Anak itu, Untung, bekerja sebagai tenaga honor di kantorku. Pekerjaan utamanya adalah mengurus mesin Genset yang kerap dipergunakan bila ada pemadaman listrik. Utamanya di ruang yang menjadi tanggung jawabku. Akan tetapi, dia juga akan dengan senang hati membantu memfotocopy kan surat-surat yang kami perlukan ke kios fotocopy yang jaraknya lumayan jauh dari kantor. Bukan hanya itu, Untung juga ringan tangan kalau diminta bantuan untuk keperluan pribadi.

Dari sekian banyak pegawai yang menjadi stafku, sepertinya justru aku yang tidak pernah meminta tolong untuk urusan pribadi ke Untung. Hampir dua tahun Untung menjadi honorer di kantorku, baru sore itu aku memintanya mengantar sesuatu ke rumah. Dahinya berkerut ketika aku menyuruh dia mengantar selembar surat ke rumah. Hehehe, dia benar-benar merasa heran sebab aku kan bisa saja membawa surat itu sendiri ?

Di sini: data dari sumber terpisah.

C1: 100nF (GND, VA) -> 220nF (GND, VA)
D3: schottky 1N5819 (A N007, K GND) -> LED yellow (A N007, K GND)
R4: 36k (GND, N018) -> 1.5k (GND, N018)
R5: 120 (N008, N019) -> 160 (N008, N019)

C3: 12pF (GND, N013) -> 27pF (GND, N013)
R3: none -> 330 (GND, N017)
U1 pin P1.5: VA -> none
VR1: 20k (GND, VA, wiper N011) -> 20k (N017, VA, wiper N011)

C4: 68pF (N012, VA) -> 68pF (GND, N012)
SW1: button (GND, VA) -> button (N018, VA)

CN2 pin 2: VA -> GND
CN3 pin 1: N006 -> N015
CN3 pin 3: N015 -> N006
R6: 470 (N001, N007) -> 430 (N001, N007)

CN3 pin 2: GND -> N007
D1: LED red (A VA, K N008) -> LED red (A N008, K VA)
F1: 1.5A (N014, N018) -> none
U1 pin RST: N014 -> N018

Ketika tiba di rumahku, Untung langsung merebahkan diri di teras rumah yang memang asri sebab di tumbuhi banyak pohon. Aku segera menemuinya, sesaat setelah Minah pembantuku memberitahu keadatangan Untung dan mengambil surat yang diletakkan Untung di meja teras. Untung mengeluh capek karena ternyata rumahku jauh. Aku tidak aneh dengan keluhannya sebab dia harus mengayuh sepeda angin dari rumahnya ke rumahku. Sesaat kemudian aku menanyakan beberapa hal ke anak laki-laki itu yang dijawabnya sambil tetap berebah. Barangkali, kalau hal itu dilihat oleh staf lainnya di kantor, Untung bakal kena omel. Tetapi bagiku itu tidak masalah sebab aku menganggap pegawai yang seumuran dengan Untung adalah anak-anakku yang harus dibimbing hingga berhasil menjadi seperti yang dia harapkan. Perbincanganku dengan Untung cukup lama, hingga dia kemudian tiba-tiba bangkit dari berebahnya dan duduk  begitu mendengar kalimatterkahir yang aku ucapkan.

" Bujurkah Bu ? (Betulkah Bu ?)" katanya dengan mata terbelalak. Aku manggut.
"Umai Bu lah.....ulun nih saumur-umur kada biasa menjajak bandara Bu aeee....apalagi naik pesawat.... pian jangan maulah ulun bamimpi" ujarnya dengan bahasa Banjar secepat kilat dan mempermainkan kedua tanggannya, menandakan dia serius saat mengatakan bahwa seumur hidupnya dia tidak pernah menginjakkan kaki di bandara, apalagi bermimpi naik pesawat.
"Iya.....asalkan dengan syarat, selama kamu bekerja sampingan di kantor, kamu tidak menerima bayaran melainkan disimpan untuk keperluan naik pesawat, toooh ini bukan honor rutin yang diterima dari kantor melainkan honor kegiatan di ruangan kita saja" ujarku lagi.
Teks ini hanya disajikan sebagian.